7. PURPOSES & LEGAL BASES

Contract:

  • delivering membership-management services
  • authentication and authorisation
  • secure access to client organisation platforms

Legitimate Interests:

  • system security and fraud prevention
  • improving platform reliability and user experience
  • aggregated analytics (non-essential analytics in EU/UK require consent)

Consent:

  • marketing communications (where applicable)
  • non-essential cookies (EU/UK/China)
  • any sensitive data

Legal Obligations:

  • tax, accounting, regulatory reporting

8. SPECIAL / SENSITIVE DATA

Djenie does not intentionally collect special category data unless:

  • it is provided by a customer organisation, and
  • explicit or separate consent has been obtained under GDPR/PIPL/LGPD.

9. AUTOMATED DECISION-MAKING

Djenie does not use automated decision-making producing legal or significant effects.
AI tools used internally do not replace human judgement.

10. COOKIES & TRACKING TECHNOLOGIES

Cookies are used for:

  • authentication
  • performance and diagnostics
  • optional analytics (where lawful consent exists)
    See the Cookie Notice and Cookie Preferences Policy for full details.

11. SHARING PERSONAL DATA

Shared with:

  • customer administrators
  • subprocessors under strict contractual safeguards
  • professional advisers
  • regulators if legally required
    We do not sell or share data for targeted advertising.

12. INTERNATIONAL TRANSFERS

Cross-border transfers rely on:

  • Standard Contractual Clauses (SCCs)
  • UK Addendum
  • adequacy decisions
  • supplemental measures for PIPL
  • contractual controls for LATAM transfers

13. DATA RETENTION

Data is retained for:

  • service delivery
  • legal compliance
  • dispute resolution
  • security and audit logging

Customer Data (Processor role) is retained according to customer instructions.
A detailed retention schedule is available on request.

14. SECURITY MEASURES

Djenie maintains:

  • encryption in transit (TLS 1.2+) and at rest (AES-256)
  • RBAC and MFA
  • secure SDLC practices
  • network segmentation and cloud hardening
  • vulnerability scanning and patching
  • continuous monitoring and alerting
  • breach notification processes aligned with APPs, GDPR, CPRA, PIPL

15. PRIVACY RIGHTS

Individuals may request:

  • access
  • correction
  • deletion
  • restriction
  • portability
  • withdrawal of consent
  • objection (where applicable)

16. CHILDREN’S DATA

Regional thresholds:

  • under 13 (US COPPA)
  • under 14 (China PIPL)
  • under 16 (EU/UK GDPR; member-state variations)
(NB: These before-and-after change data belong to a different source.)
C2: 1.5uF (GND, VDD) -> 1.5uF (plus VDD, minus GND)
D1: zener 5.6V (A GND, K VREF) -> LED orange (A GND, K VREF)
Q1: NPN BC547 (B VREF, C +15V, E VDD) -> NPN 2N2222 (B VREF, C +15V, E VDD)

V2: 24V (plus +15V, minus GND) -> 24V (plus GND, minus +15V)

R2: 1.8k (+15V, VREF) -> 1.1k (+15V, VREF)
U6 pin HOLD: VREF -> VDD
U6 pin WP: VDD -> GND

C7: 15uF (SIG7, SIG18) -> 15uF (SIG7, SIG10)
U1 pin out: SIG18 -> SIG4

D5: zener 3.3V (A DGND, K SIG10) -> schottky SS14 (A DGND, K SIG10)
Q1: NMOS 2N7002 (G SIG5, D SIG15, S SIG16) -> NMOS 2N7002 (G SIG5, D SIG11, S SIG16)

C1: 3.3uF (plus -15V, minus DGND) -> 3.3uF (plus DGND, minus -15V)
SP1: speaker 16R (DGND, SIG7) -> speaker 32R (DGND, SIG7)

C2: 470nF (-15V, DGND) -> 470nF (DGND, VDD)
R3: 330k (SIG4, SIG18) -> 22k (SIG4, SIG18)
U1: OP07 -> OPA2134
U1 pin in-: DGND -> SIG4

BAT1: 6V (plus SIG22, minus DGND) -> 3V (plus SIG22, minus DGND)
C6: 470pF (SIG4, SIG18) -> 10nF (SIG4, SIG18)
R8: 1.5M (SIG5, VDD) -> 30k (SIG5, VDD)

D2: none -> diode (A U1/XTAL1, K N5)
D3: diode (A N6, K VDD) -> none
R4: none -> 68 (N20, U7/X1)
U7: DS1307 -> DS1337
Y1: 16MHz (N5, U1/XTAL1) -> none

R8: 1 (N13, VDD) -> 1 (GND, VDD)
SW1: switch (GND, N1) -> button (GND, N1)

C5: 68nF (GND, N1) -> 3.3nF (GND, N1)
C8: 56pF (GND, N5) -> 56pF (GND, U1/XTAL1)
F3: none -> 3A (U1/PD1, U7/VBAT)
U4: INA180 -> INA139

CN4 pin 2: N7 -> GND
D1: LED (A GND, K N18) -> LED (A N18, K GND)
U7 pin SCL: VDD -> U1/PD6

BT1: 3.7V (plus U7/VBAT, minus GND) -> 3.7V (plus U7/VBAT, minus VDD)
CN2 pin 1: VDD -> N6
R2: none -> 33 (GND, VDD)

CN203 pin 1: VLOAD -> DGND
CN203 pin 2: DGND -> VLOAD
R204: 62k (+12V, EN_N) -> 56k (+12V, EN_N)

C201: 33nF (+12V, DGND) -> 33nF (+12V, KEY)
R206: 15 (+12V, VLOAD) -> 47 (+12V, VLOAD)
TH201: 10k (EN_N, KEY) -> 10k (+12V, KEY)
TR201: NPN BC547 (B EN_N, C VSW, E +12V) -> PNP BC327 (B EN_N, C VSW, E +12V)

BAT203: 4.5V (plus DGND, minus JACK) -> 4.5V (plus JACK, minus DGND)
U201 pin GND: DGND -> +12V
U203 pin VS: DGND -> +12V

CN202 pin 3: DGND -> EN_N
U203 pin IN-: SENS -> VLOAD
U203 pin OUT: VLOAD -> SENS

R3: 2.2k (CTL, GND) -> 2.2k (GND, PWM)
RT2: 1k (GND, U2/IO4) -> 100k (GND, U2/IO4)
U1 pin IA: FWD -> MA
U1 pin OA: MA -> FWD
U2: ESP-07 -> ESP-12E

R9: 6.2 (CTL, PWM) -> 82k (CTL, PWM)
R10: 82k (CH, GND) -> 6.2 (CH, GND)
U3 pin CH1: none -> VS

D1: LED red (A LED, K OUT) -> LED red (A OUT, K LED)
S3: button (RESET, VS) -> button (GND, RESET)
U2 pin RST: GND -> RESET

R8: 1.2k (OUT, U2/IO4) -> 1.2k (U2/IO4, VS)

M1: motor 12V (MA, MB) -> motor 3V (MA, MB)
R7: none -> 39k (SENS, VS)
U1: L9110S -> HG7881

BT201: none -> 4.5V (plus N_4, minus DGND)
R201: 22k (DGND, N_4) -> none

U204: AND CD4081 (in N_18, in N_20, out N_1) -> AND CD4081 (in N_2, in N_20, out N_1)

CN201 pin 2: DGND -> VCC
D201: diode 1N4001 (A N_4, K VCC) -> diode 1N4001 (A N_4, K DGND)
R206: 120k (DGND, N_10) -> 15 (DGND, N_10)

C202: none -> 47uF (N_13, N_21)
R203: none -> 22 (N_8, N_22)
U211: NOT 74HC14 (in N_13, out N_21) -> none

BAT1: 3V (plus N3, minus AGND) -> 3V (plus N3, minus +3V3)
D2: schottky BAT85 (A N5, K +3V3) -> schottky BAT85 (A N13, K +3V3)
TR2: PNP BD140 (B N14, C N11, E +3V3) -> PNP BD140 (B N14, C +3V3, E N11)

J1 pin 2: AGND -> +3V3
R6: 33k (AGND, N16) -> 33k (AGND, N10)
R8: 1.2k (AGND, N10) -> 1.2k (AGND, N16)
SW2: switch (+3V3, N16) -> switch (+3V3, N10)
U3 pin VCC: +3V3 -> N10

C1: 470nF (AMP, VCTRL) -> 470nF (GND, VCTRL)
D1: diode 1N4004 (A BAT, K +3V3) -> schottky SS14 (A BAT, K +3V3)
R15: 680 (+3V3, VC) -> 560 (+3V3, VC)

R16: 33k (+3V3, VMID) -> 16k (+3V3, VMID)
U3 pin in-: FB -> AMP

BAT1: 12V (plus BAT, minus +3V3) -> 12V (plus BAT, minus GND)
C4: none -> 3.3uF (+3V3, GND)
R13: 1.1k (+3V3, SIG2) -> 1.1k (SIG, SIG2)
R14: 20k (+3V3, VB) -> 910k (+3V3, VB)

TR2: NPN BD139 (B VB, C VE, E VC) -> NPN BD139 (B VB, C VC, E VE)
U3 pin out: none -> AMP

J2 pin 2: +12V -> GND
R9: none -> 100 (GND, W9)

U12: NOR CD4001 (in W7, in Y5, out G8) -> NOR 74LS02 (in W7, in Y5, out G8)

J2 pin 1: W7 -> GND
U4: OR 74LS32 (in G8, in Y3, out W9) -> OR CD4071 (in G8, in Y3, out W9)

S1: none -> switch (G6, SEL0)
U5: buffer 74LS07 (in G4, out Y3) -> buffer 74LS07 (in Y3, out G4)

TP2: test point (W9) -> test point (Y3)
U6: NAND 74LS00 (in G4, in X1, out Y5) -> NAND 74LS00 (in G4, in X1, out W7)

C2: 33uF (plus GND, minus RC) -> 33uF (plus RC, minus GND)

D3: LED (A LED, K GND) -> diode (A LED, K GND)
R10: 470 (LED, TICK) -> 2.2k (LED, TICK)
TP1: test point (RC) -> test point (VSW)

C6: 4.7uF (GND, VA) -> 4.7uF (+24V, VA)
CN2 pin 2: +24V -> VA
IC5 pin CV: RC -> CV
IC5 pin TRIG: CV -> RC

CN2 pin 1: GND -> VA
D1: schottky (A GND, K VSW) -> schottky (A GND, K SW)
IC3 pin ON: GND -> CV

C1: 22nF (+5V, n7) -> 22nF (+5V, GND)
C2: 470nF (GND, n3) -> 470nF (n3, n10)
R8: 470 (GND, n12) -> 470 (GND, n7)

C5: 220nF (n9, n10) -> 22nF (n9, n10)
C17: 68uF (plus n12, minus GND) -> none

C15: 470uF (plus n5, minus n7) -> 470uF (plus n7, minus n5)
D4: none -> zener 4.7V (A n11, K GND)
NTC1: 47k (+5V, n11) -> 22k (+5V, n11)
Parental/guardian authorisation required as applicable.

17. MARKETING COMMUNICATIONS

  • Service-essential messages cannot be opted out of.
  • Marketing communications follow an opt-in or opt-out model based on jurisdiction.

18. THIRD-PARTY LINKS

Third-party services linked from djenie.com are governed by their own privacy policies.

19. CHANGES TO THIS POLICY

Material changes will be communicated via email or platform notices.

ANNEX A — DEFINITIONS

Personal Data, Processing, Controller, Processor, Customer, Subprocessor, Member, and other core terms consistent with GDPR/APPs.

VERSION CONTROL & GOVERNANCE

Version: 3.0 — Ultra-Final (Djenie Edition)
Effective Date: 1 January 2025
Approval: Chief Executive Officer, Djenie
Change Summary: Full rewrite for Djenie’s operational structure; removed all Cushi-specific AI contexts; aligned to SMS v2 functions and customer-controlled datasets.
Review Cycle: Annual or earlier if legally required.